Puget Sound Christian finds a freshman dorm

Published 9:00 pm Sunday, September 17, 2006

EVERETT – Even as local leaders try to persuade the state to place a four-year state university in the city, the often-overlooked four-year college already here is quietly expanding its presence.

Puget Sound Christian College recently opened nine student apartments to house its three dozen freshman. It has a new student activity center as well.

The private, Bible-based college has operated since the 1950s. In 2004, it moved from a Mountlake Terrace campus into leased space in downtown Everett.

With about 178 students, the private religiously-oriented college doesn’t occupy big brick academic buildings. The main campus is housed in a building along Wetmore Avenue, just north of downtown’s heart. Other facilities are in spaces scattered around nearby blocks.

Freshmen are required to live in college-controlled housing, which has been spread out around Everett’s central blocks in previous years. Last year, before the Nautica apartment complex was converted into condominiums, freshmen lived in several apartments there.

That wasn’t ideal for a number of reasons, said Randy Bridges, Puget Sound Christian’s dean of students. The apartments on the northwest corner of Hewitt and Rucker avenues, on the other hand, put the freshman in a more dormlike setting.

“We’re really pleased to have a community of students here,” he said.

Virginia Thompson, a senior who’s acting as the resident adviser for the student apartments, echoed that thought.

“It builds a better community, like a family,” she said. There’s also another advantage: “(The students) can’t sneak out because we can see and hear them.”

Known as the Hart Apartments, the student units take up the second floor of a 93-year-old building that houses Mekong, Bargain CDs and a few other small shops. Coast Equity Partners, the investment arm of Everett’s Coast Real Estate Services, bought the property last month for $2 million.

Tom Hoban of Coast Real Estate said he sees the corner property as a key location. The city’s downtown plan envisions significant redevelopment along that stretch of Rucker Avenue.

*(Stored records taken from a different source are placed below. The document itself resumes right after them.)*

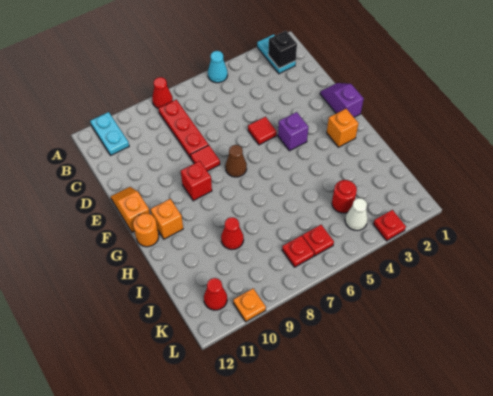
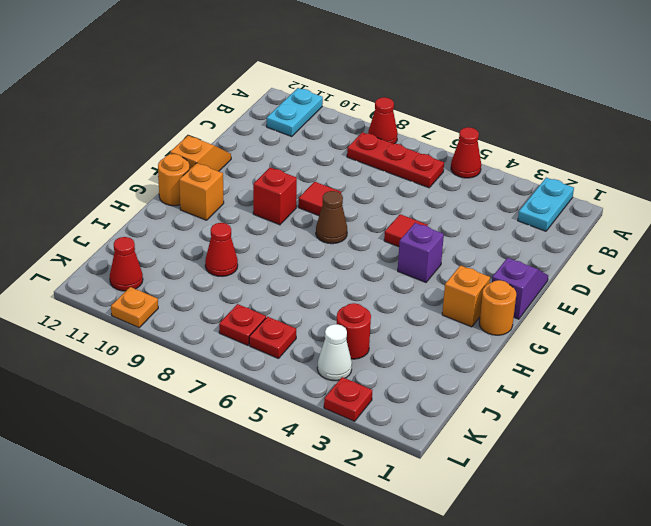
cyan cone A5 level 1 -> red cone A5 level 1
black brick B2 level 2 -> none
red plate B8:D8 level 1 -> red plate B6:B8 level 1
none -> orange round brick G1 level 1

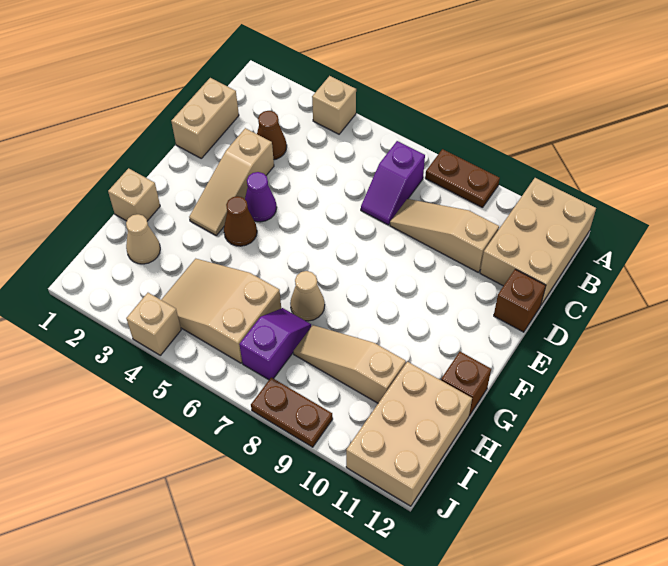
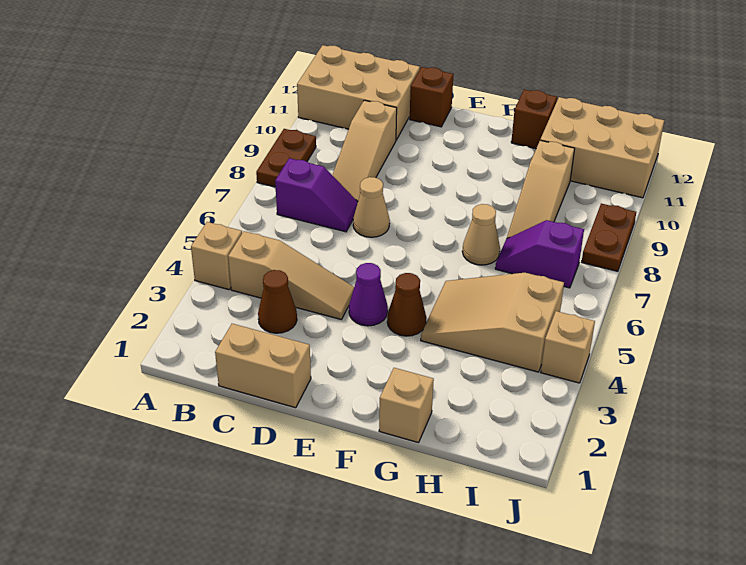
tan slope D3:F3 level 1 top D -> tan slope B4:D4 level 1 top B
tan cone H2 level 1 -> tan cone D7 level 1
tan slope H4:I6 level 1 top 6 -> tan slope G4:I5 level 1 top I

While Coast Equity could potentially realize more income from the apartments by converting them into more upscale units, Hoban said he’s happy to provide housing for the college, which has leased the building’s entire second floor and is managing the units.

“We – our business and our family – care about a values-based higher education solution. This is one that’s already here,” said Hoban, an alum of Notre Dame. “It was one of those rare situations where our personal interests and business combined.”

Students began moving in on Labor Day weekend. Freshman Kandi Hutchinson of Tacoma said the dorm-like setup is fun, and she’s finding downtown living to be OK.

“We don’t hear a lot of noise, and we can walk to pretty much everything,” she said.

Conveniently, the college recently set up a student activity center in space it owns at 1302 Hewitt Ave., across the street from the new student apartments. Eventually, the college hopes to build a full-sized athletic center and student hub in that area.

Hoban said he thinks the presence of college students is a nice addition to the growing residential mix in downtown Everett. He said the shops on the first floor of his new building have “responded well” to the new neighbors upstairs.

It also might help the city’s argument that it can support a new university if a private college takes root and does well in Everett, Hoban said.

“It shows a small, private college can thrive here in an urban setting, so why can’t a public university?” he said.